But the survey was rigged. (Are you surprised?) It asked insurers how many enrollees had paid their first premium; it ignored the fact that the first premium wasn’t even due for the millions of people who signed up for insurance after March 15.

And the fact that the survey was so transparently rigged is a smoking gun, proving that the attacks on Obamacare aren’t just bogus; they’re deliberately bogus. The staffers who set up that survey knew enough about the numbers to skew them, which meant that they have to have known that Obamacare is actually doing O.K.

So why are Republicans doing this? Sad to say, there’s method in their fraudulence.

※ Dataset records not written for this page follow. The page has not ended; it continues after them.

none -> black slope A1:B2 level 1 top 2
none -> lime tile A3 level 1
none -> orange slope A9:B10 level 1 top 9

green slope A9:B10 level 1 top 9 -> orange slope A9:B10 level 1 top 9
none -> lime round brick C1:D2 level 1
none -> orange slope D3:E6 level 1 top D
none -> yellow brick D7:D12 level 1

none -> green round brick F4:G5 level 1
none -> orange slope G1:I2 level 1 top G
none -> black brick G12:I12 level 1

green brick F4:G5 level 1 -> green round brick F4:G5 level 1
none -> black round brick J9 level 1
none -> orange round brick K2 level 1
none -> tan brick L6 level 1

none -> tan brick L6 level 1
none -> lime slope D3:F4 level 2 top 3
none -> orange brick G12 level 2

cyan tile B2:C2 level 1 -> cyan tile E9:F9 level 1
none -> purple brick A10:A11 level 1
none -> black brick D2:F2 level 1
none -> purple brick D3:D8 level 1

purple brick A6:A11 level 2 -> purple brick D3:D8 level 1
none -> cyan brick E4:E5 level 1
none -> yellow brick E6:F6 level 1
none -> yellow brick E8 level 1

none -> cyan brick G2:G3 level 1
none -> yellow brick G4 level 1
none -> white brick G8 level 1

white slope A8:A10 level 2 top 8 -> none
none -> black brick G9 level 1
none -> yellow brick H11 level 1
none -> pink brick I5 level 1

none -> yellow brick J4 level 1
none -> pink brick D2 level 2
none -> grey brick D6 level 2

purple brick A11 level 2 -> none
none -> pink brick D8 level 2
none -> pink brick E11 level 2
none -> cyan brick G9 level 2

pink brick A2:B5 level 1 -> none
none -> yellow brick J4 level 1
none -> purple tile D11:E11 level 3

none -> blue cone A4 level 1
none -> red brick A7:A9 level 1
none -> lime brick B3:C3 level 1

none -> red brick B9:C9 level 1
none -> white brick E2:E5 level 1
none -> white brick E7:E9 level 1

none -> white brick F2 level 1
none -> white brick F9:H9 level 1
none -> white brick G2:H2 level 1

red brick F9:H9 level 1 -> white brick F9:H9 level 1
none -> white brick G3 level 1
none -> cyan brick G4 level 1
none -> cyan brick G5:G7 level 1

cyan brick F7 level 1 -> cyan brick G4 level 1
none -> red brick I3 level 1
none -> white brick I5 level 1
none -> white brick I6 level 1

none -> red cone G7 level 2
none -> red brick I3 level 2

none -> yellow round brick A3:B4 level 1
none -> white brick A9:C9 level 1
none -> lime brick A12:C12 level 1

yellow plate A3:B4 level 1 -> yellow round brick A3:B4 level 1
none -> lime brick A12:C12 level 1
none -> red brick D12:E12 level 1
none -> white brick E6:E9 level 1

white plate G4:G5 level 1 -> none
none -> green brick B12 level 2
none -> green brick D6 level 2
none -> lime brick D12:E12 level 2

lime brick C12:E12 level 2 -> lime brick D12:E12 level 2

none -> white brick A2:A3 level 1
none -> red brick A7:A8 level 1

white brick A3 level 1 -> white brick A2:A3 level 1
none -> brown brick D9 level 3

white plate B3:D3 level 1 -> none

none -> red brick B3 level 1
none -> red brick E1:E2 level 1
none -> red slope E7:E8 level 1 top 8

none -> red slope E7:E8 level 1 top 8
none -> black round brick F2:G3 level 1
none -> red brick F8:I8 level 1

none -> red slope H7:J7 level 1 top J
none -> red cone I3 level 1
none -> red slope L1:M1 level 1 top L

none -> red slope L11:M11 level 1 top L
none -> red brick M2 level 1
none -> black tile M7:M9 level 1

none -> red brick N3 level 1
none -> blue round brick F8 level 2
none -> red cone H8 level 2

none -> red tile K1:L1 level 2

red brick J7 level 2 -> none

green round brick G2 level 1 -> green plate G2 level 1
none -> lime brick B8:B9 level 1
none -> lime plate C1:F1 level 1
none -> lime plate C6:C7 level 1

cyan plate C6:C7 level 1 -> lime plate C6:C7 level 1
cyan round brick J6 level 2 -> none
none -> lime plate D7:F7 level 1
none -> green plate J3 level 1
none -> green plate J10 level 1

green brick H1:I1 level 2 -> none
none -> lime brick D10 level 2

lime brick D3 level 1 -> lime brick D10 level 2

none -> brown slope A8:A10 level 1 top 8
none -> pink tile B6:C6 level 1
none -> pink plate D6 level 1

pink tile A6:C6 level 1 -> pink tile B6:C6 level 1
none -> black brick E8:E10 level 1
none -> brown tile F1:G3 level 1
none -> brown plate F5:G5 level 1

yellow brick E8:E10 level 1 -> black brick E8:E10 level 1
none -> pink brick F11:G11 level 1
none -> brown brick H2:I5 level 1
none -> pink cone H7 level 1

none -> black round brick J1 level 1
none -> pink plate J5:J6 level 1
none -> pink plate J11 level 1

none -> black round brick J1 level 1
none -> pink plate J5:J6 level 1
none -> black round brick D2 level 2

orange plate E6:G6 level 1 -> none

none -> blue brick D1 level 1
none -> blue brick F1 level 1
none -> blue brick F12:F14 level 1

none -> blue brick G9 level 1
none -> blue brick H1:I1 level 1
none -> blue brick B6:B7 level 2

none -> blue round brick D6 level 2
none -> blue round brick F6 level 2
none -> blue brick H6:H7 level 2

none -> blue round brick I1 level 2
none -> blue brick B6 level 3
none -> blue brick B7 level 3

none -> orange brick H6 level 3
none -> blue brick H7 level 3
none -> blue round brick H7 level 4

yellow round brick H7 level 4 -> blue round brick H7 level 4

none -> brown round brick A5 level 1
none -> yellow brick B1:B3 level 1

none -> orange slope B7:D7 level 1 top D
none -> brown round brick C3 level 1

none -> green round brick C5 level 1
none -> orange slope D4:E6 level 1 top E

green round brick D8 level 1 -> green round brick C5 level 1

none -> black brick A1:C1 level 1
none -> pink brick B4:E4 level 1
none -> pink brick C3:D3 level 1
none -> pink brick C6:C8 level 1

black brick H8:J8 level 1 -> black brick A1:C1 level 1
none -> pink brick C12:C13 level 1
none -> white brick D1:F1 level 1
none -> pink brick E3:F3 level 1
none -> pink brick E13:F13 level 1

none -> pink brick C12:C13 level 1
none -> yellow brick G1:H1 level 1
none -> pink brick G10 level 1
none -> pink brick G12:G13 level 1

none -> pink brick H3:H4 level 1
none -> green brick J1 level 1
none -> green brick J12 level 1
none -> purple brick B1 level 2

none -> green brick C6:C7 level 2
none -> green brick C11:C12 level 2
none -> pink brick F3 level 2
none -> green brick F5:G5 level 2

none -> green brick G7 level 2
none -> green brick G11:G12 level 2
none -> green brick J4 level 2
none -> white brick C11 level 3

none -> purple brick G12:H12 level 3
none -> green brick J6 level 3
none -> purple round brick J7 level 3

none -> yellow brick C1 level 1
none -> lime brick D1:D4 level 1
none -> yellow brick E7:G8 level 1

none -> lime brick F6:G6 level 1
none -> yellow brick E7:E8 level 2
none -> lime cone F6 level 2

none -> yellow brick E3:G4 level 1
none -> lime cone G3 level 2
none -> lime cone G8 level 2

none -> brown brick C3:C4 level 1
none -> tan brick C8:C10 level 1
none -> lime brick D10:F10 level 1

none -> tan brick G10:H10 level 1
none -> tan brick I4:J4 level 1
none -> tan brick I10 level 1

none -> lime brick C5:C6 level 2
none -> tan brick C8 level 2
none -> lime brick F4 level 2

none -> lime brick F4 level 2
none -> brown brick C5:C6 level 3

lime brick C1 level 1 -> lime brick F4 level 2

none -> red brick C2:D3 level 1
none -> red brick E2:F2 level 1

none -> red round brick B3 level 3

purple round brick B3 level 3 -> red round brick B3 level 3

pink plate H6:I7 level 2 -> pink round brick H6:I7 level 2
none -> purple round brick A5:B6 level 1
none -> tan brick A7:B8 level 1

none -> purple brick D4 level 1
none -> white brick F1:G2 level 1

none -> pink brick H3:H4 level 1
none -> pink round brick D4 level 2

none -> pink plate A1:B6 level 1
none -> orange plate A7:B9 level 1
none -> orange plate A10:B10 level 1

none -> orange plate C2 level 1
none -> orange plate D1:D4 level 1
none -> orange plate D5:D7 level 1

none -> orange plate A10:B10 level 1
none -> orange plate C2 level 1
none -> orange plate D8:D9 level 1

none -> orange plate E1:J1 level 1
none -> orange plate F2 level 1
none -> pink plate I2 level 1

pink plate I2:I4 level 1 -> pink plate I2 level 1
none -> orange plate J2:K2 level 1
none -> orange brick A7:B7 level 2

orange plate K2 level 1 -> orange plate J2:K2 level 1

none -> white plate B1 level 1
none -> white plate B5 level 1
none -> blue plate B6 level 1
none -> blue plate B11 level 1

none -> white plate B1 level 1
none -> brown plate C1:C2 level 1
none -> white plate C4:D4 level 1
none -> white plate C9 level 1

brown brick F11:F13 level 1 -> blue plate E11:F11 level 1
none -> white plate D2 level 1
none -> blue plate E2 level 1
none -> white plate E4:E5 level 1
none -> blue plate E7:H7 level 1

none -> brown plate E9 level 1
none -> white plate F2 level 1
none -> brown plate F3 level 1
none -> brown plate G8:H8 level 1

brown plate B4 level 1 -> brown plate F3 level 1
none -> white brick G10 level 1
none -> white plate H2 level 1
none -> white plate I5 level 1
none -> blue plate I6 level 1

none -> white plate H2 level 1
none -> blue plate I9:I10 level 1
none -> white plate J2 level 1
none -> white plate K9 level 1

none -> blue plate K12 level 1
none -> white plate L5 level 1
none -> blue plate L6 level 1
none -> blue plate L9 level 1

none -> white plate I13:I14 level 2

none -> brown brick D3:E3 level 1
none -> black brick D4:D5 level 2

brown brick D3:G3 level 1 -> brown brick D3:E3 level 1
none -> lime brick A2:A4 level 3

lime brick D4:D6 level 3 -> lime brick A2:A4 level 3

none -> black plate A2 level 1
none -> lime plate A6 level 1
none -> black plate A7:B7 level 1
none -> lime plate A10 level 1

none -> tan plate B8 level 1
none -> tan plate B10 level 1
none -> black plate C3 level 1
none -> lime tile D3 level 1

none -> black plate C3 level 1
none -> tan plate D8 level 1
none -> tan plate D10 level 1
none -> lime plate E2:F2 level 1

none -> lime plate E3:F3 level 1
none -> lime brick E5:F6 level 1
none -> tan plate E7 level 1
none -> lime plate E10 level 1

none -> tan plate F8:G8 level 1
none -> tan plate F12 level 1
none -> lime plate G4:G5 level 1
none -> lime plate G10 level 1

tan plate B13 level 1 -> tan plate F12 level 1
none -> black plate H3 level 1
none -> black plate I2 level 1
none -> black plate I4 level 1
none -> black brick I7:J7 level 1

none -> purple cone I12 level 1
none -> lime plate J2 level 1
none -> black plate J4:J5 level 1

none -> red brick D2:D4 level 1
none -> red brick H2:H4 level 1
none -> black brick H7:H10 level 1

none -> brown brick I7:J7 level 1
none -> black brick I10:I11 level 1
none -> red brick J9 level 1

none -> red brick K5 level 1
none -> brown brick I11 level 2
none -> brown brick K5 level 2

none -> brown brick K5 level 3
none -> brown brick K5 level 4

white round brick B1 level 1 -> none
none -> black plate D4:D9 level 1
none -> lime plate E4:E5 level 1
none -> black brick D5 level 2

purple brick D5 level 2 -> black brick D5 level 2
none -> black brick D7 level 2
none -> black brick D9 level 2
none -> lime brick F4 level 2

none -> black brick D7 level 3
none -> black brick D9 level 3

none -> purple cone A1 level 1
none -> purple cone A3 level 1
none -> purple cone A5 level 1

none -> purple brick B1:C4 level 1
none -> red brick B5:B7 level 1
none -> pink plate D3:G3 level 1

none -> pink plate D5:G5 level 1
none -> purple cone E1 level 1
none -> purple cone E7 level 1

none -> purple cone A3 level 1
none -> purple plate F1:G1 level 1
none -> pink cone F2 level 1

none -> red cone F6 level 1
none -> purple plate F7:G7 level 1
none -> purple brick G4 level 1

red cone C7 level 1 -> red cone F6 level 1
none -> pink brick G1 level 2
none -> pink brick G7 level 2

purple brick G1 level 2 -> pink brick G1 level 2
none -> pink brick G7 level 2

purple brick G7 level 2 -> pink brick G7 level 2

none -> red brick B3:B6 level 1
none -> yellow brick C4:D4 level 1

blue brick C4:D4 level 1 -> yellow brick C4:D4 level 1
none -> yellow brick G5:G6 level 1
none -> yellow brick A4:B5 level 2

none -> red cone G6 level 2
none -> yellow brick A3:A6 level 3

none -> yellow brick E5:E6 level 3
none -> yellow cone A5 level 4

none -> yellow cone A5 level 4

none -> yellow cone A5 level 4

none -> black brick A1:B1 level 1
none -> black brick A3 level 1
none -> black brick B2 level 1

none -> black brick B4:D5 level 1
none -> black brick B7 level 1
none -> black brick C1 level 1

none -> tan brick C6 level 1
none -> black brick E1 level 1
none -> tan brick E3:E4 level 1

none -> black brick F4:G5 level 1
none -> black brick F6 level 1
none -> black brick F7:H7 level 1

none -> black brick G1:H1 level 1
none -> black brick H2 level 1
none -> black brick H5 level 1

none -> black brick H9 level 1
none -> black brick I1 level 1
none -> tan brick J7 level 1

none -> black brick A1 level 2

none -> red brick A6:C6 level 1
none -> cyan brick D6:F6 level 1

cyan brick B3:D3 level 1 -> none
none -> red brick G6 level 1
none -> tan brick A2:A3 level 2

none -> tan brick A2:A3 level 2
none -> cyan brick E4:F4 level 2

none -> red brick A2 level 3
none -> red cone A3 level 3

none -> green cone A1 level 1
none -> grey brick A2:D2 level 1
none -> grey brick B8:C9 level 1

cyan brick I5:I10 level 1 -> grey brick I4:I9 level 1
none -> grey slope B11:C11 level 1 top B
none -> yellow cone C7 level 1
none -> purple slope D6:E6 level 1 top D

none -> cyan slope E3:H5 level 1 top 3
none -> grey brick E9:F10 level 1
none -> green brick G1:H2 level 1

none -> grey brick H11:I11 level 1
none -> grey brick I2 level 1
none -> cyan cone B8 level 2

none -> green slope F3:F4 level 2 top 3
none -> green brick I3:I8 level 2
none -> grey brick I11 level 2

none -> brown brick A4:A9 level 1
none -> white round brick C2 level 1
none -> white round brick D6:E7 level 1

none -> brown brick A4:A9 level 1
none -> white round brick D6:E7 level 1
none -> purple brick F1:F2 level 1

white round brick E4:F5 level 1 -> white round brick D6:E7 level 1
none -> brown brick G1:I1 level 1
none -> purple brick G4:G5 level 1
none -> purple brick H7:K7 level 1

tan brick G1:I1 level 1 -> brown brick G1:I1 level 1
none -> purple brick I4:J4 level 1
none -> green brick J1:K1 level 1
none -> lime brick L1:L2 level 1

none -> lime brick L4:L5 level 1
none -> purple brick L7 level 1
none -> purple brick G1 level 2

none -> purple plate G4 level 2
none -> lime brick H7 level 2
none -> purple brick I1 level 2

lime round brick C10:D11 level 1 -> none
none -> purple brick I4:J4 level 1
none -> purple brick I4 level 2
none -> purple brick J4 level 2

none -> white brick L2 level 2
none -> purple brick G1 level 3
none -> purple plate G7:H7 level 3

First of all, it fires up the base. After this latest exercise in deception, we can be fairly sure that Republican leaders know perfectly well that Obamacare has failed to fail. But the party faithful don’t. Like anyone who writes about these issues, I get vast amounts of mail from people who know, just know, that insurance premiums are skyrocketing, that far more people have lost insurance because of Obummercare than have gained it, that all the horror stories are real, and that anyone who says otherwise is just a liberal shill.

Beyond that, the constant harping on alleged failure works as innuendo even if each individual claim collapses in the face of evidence. A recent poll by the Kaiser Family Foundation found that a majority of Americans know that more than eight million people enrolled in health exchanges; but it also found a majority of respondents believing that this was below expectations, and that the law was working badly.”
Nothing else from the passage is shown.